May 12, 1941 – April 1945
Starting June 15, 1943, under the authority of the Flossenbürg concentration camp
Former SS-Barracks in Nuremberg, 2018 (Flossenbürg Concentration Camp Memorial / Photo: Rainer Viertlböck)
At the location of the former prisoner's quarters is a parking garage, 2018 (Flossenbürg Concentration Camp Memorial / Photo: Rainer Viertlböck)
Former villa of the Nuremberg Gestapo Chief Benno Martin on the Virchowstraße, 2018 (Flossenbürg Concentration Camp Memorial / Photo: Rainer Viertlböck). The prisoners also had to remove debris from bombings here.
In 1941, 58 prisoners (German, Polish, Czech) arrived at the SS-Barracks from Dachau. Later, the number of inmates fluctuated between 41 and 175, according to estimates by the prisoners between 100 and 300.
Most of the prisoners worked in the SS barracks compound for the Building Department of the Nuremberg Waffen SS and Police, while some were detailed to the SS Intelligence Reserve Department. The tradesmen laid mains, built garages, and did roof work in the barracks area. They were quartered in the basement of an annex building.

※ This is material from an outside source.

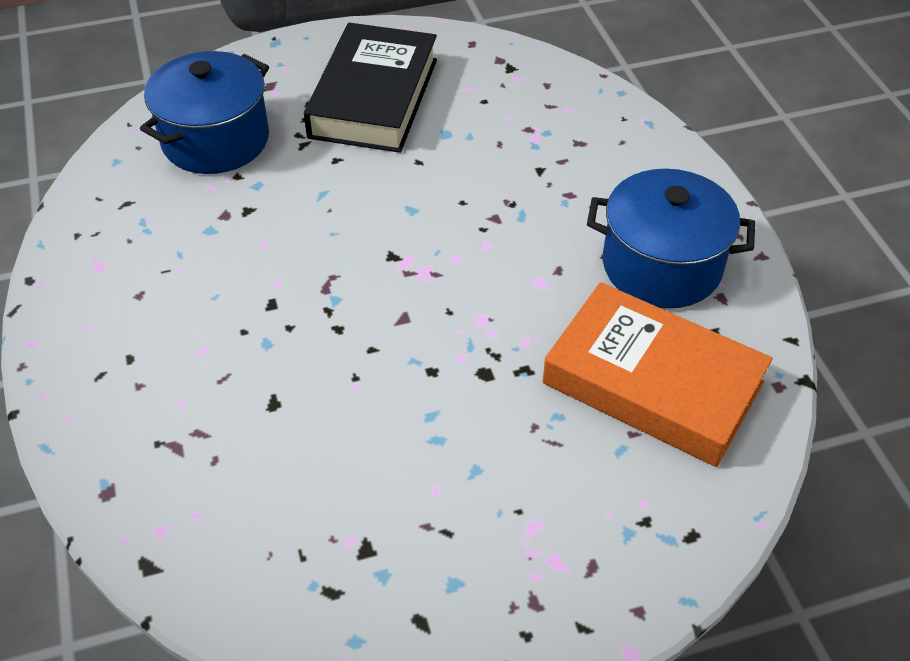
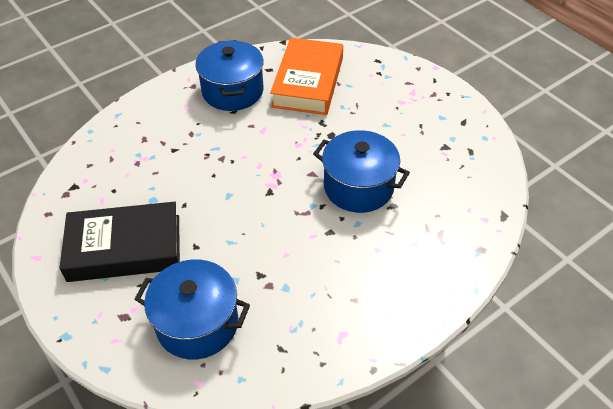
camera: 110 degrees left, 0 degrees up
(340, 370) = (358, 187): none -> blue pot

After the air raids on Nuremberg, the prisoners were forced to do dangerous debris clearance work. This included rebuilding destroyed armaments production, for example at the automotive manufacturers Faun. The small subcamp at Eichstätt was constructed by prisoners from Nuremberg. The conditions in the Nuremberg subcamp were better than in the Flossenbürg main camp.
Of the ten detail leaders, Kurt Schreiber was described as having been particularly brutal.
No verified deaths
The subcamp was evacuated in April 1945. The majority of the prisoners reached the Dachau concentration camp on April 26, 1945.
Since 2007, two information panels are mounted at the gateway to the former barracks.